Source code control is another aspect that must be considered. In the Linux environment, CVS is the most frequently used source code control environment. Other source code control environments are Subversion7 and Arch.8 A porting project needs to have source code control if there is a possibility of several porting engineers working on the same modules at the same time.
1.4.5 Platform-Dependent Constructs
When porting from UNIX platforms based on RISC architecture to x86-based platforms, a chance exists that application code needs to be assessed for byte-endian dependencies. For example, the application implements functions that use byte swapping for calculations or data manipulation purposes. Porting the code that uses byte-swapping logic to an Intel-based machine, which is little-endian architecture, requires that code be modified to adhere to little-endian semantics. In cases where byte-swapping logic is not changed between platforms, debugging becomes a chore because it is difficult to track where data corruption takes place. When this happens several instructions before the application fail. Make sure to identify platform-dependent constructs in the scoping and analysis steps.

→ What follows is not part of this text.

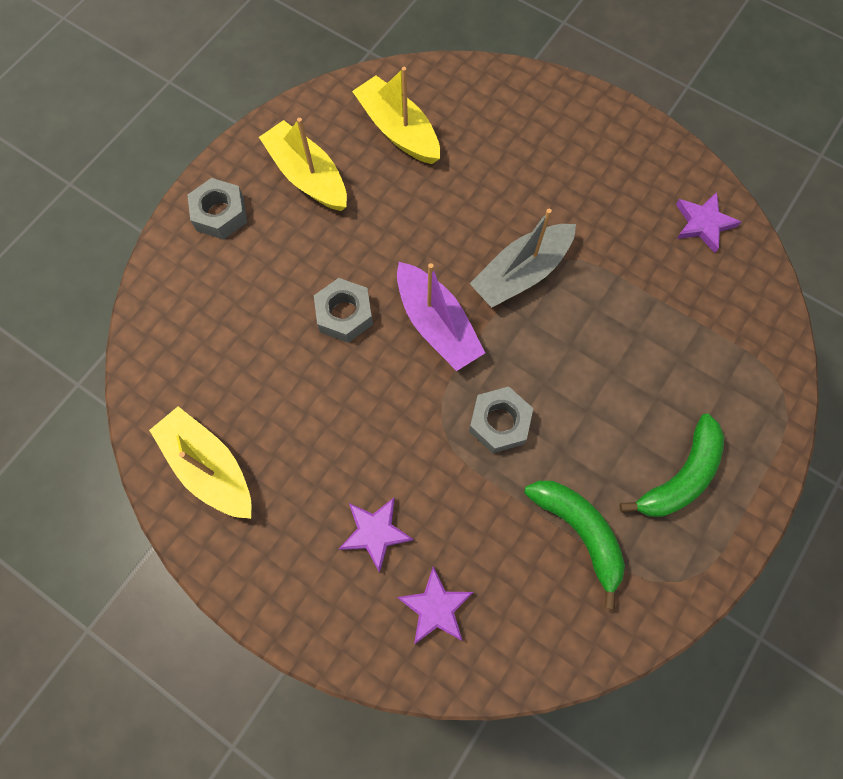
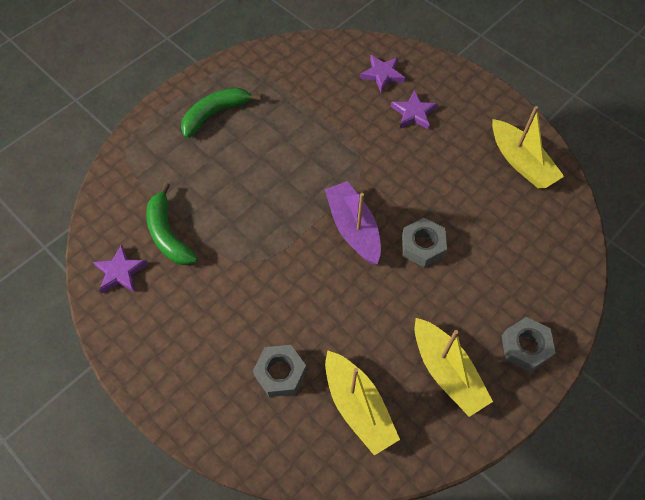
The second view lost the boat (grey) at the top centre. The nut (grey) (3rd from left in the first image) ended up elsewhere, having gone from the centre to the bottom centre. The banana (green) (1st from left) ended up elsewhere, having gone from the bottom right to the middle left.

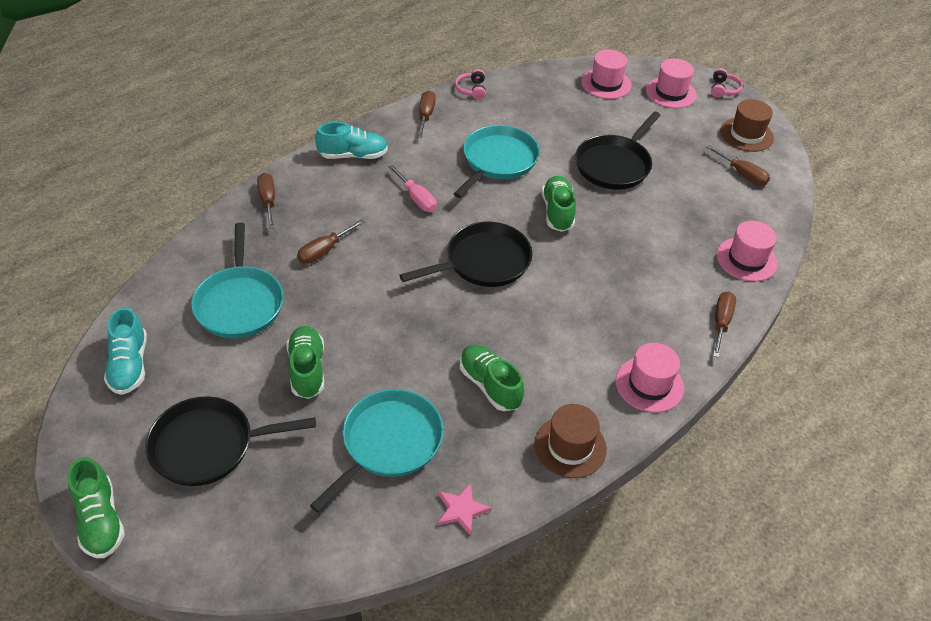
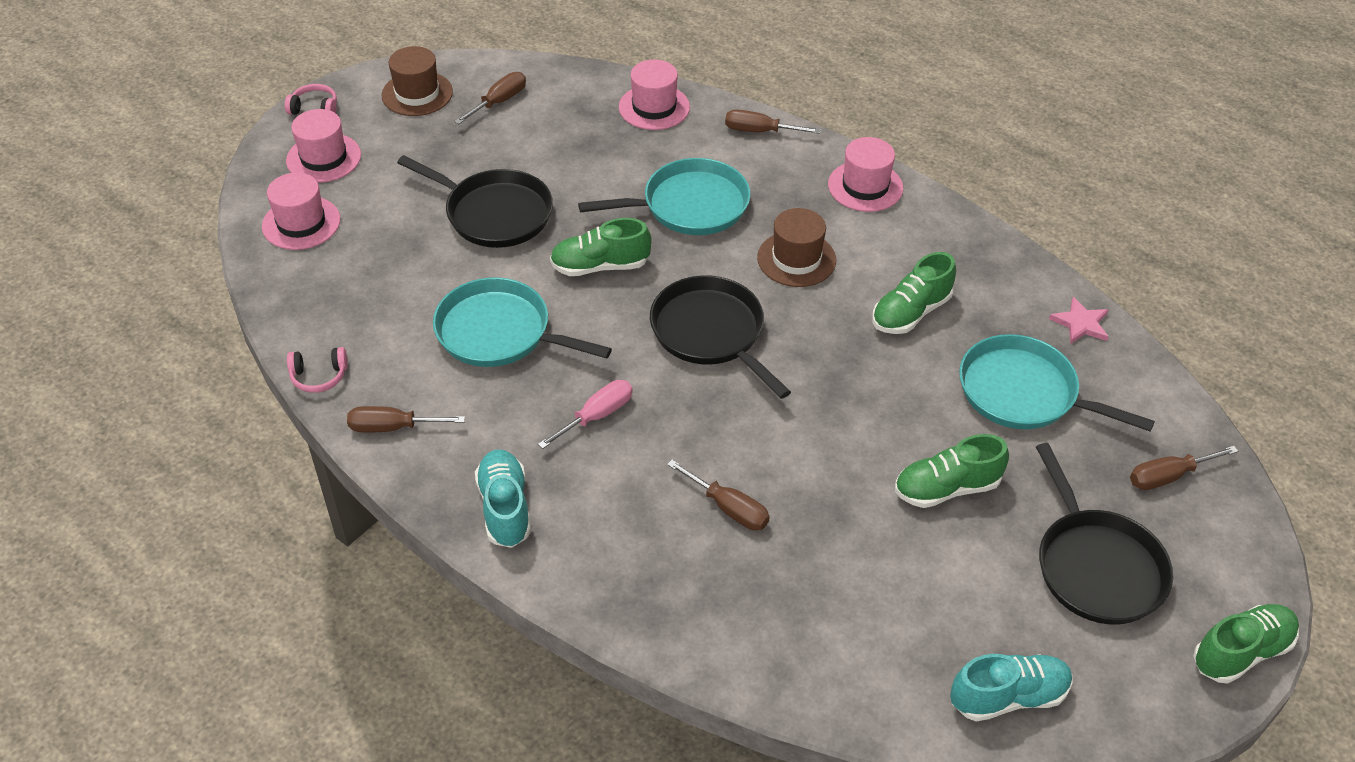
The screwdriver (brown) (1st from left in the first image) ended up elsewhere, having gone from the top left to the middle right. The pan (turquoise) (1st from left in the first image) ended up elsewhere, having gone from the middle left to the top centre. The hat (brown) (1st from left in the first image) ended up elsewhere, having gone from the bottom centre to the top centre.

1.4.6 Platform- and Hardware-Dependent Code
Applications that require kernel extensions and device drivers to operate are the hardest to port. Kernel APIs for all platforms do not follow any standards. In this case, API calls, number of arguments, and even how to load these extensions into the kernel for a specific platform will be different. In most cases, new code that needs to run on Linux must be developed. One thing is for certain: Kernel code will usually, if not always, be written in C or platform-dependent assembler language.

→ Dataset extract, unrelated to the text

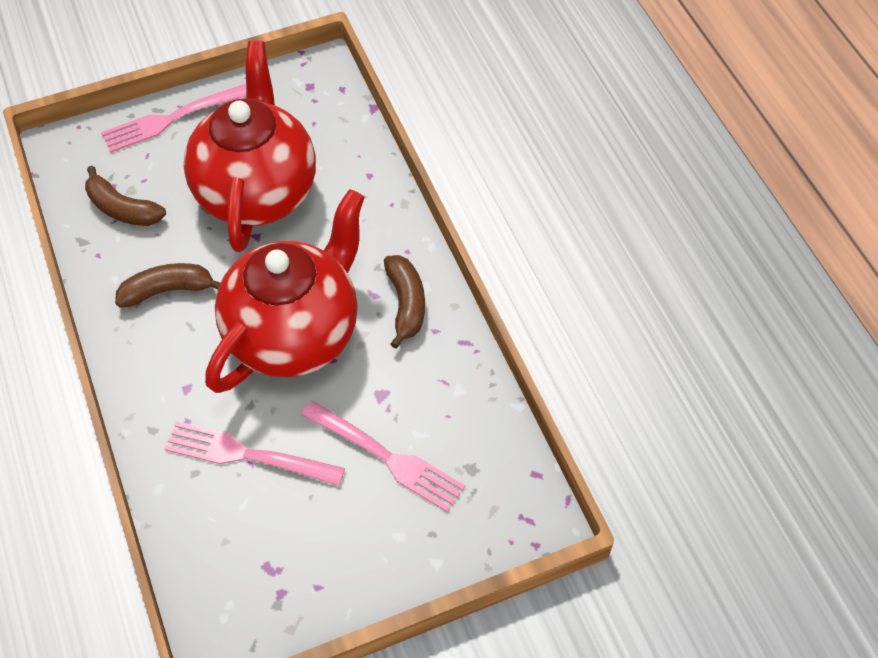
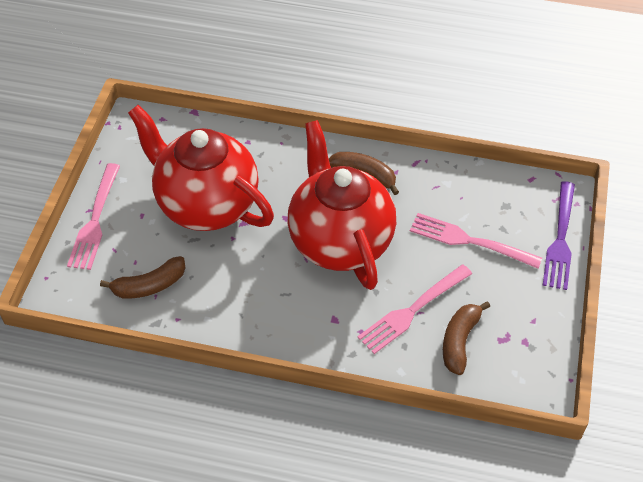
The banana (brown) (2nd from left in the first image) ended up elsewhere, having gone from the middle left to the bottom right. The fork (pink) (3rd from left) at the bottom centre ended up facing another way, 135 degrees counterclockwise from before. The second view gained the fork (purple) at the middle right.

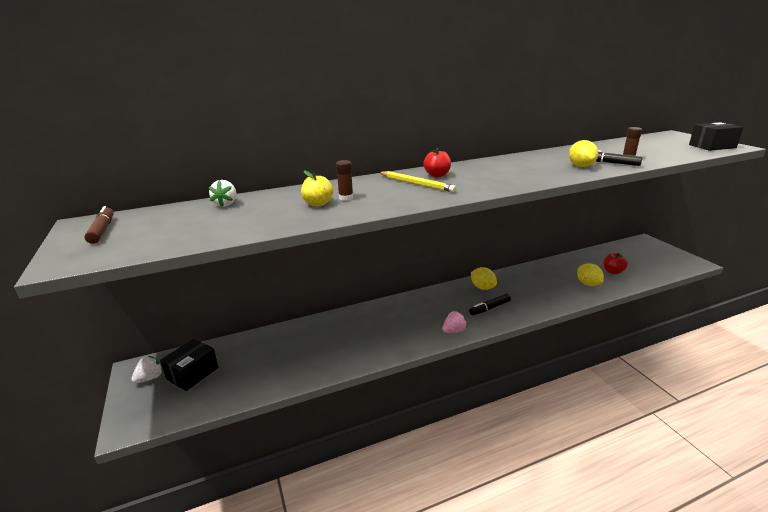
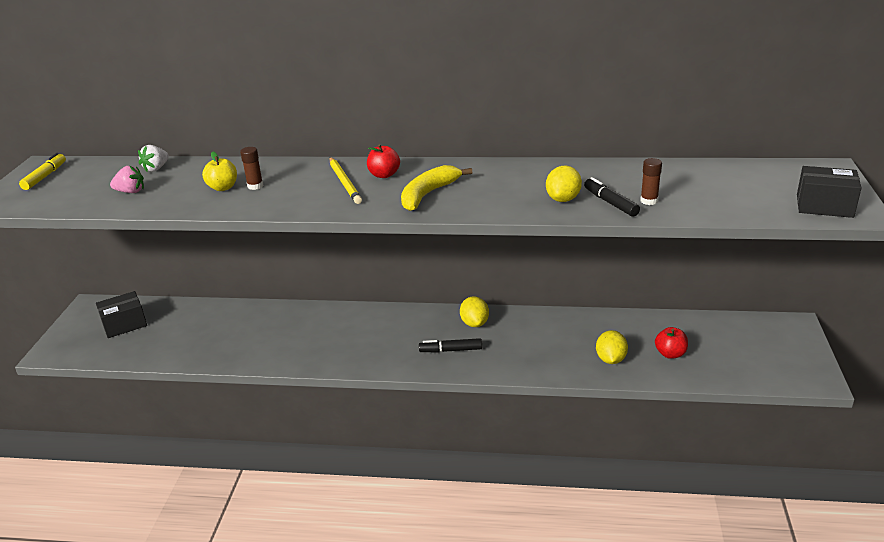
What was the marker (brown) at the middle left turned into the marker (yellow) at the top left. The strawberry (pink) ended up elsewhere, having gone from the centre to the top left. The second view lost the strawberry (white) (1st from left) at the bottom left. The second view gained the banana (yellow) at the centre.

1.4.7 Test Environment and Setup
When the port is done and the project scope includes system tests and verification, equipment required to test the code may contribute to the port’s complexity. If the application needs to be tested on specialized devices that need to be ordered or leased, this can add complexity to the project. If the application needs to be tested in a complicated clustered and networked environment, setting up the environment and scheduling the resource adds time to the project.
Testing may also include performance testing. Normally, performance tests require the maximum configuration setup one can afford to be able to load up the application to see how it scales in big installations.
Porting of the application test harness needs to be included in the porting schedule. A test harness that includes both software tests and specialized hardware configurations needs to be assessed as to how much time it will take to port and configure.
1.4.8 User Interface Requirements
Porting user interfaces can range from being easy to complex. User interfaces based on Java technology are easy to port, whereas user interfaces based on X11 technology are more complex. In this type of application, the code may be written in C or C++.
Table 1-2 is a summary of the various aspects involved. Each aspect is ranked as easy, medium, or high complexity, depending on the technology used for each aspect.
TABLE 1-2 Software Porting Risks and Complexities
View TableExperience shows that real efforts needed to port the application are uncovered during the first two or three weeks of the porting project. This is the time when the code is delivered to the project team and porting engineers get a first glimpse of the software application. In other cases, this is the first time porting engineers work on the application in a Linux environment. They begin to dissect the application components and start preliminary build environment setups. Within the first two to three weeks, the porting engineers will have configured the build environment and started compiling some modules using GNU-based tools and compilers.
After two to three weeks, it is good to revisit the estimated time schedules to determine whether they need to be adjusted based on preliminary real experiences of porting the application into the Linux platform.